The expression |scope| { ... } is a Rust closure expression. A closure is a value that can be called as if it were a function; here, |scope| is the argument list, and { ... } is the body of the function. Note that, unlike functions declared with fn, we don’t need to declare the types of a closure’s arguments; Rust will infer them, along with its return type.

In this case, crossbeam::scope takes the closure and applies it to a Scope object, representing the lifetime of the group of threads we’ll create to render our horizontal bands.

for (i, band) in bands.into_iter().enumerate() {

Here we iterate over the buffer’s bands. By using the into_iter() iterator, we ensure that each iteration of the loop body takes ownership of its band; and the enumerate adapter attaches an index i to each value produced.

let top = band_rows * i;

let height = band.len() / bounds.0;

let band_bounds = (bounds.0, height);

let band_upper_left = pixel_to_point(bounds, (0, top),

upper_left, lower_right);

let band_lower_right = pixel_to_point(bounds, (bounds.0, top + height),

upper_left, lower_right);

Given the index and the actual size of the band (recall that the last one might be shorter than the others), we can produce a bounding box of the sort render requires, but one that refers only to this band of the buffer, not the entire bitmap. Similarly, we repurpose the renderer’spixel_to_point function to find where the band’s upper left and lower right corners fall on the complex plane.

scope.spawn(move || {

render(band, band_bounds, band_upper_left, band_lower_right);

});

Finally, we create a thread, running the closure move || { ... }. This syntax is a bit strange to read: it denotes a closure of no arguments whose body is the { ... } form.

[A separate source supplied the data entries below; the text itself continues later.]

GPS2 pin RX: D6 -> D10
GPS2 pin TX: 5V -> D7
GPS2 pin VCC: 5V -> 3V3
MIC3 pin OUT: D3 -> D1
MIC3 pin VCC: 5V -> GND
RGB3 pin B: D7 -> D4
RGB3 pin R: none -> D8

The move keyword at the front indicates that this closure takes ownership of the variables it uses; in particular, only the closure may use the mutable slice band.

The crossbeam::scope call ensures that all threads have completed before it returns, meaning that it is safe to save the bitmap to a file, which is our next action.

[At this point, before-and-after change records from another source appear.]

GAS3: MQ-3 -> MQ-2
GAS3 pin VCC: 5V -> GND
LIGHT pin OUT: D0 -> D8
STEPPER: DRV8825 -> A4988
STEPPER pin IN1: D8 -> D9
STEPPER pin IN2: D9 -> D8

Running the Mandelbrot plotter

We’ve used several external crates in this program: num for complex number arithmetic; image for writing PNG files; and crossbeam for the scoped thread creation primitives. Here’s the Cargo.toml file that describes those dependencies:

[package]

name = "mandelbrot"

version = "0.1.0"

authors = ["Jim Blandy <jimb@red-bean.com>"]

[dependencies]

crossbeam = "0.1.5"

num = "0.1.27"

image = "0.3.14"

With that in place, we can build and run the program:

$ cargo build --release

Compiling rustc-serialize v0.3.16

...

Compiling png v0.3.1

Compiling image v0.3.14

Compiling mandelbrot v0.1.0 (file:///home/jimb/rust/mandelbrot)

$ time target/release/mandelbrot mandel.png 4000x3000 -1.20,0.35 -1,0.20

real 0m2.525s

user 0m6.254s

sys 0m0.013s

Here, we’ve used the Unix time program to see how long the program took to run; note that even though we spent more than six seconds of processor time computing the image, the elapsed real time was only two and a half seconds. You can verify that a substantial portion of that real time is spent writing the image file by commenting out the code that does so; on the laptop where this code was tested, the concurrent version reduces the Mandelbrot calculation time proper by a factor of almost four.

This command should create a file called mandel.png, which you can view with your system’s image viewing program, or visit in a web browser.

Safety is invisible

In the end, the program we’ve written here is not substantially different from what we might write in any other language: we apportion pieces of the pixel buffer out amongst the processors; let each one work on its piece separately; and when they’ve all finished, present the result. So then, what is so special about Rust’s concurrency support?

What we haven’t shown here is all the Rust programs we cannot write. The code above partitions the buffer amongst the threads correctly, but there are many small variations on that code that do not, and introduce data races; not one of those variations will pass the Rust compiler’s static checks. A C or C++ compiler will cheerfully help you explore the vast space of programs with subtle data races; Rust tells you, up front, when something could go wrong.

In Chapter 5 and “Concurrency”, we’ll describe Rust’s rules for memory safety, and explain how these rules also ensure proper concurrency hygiene.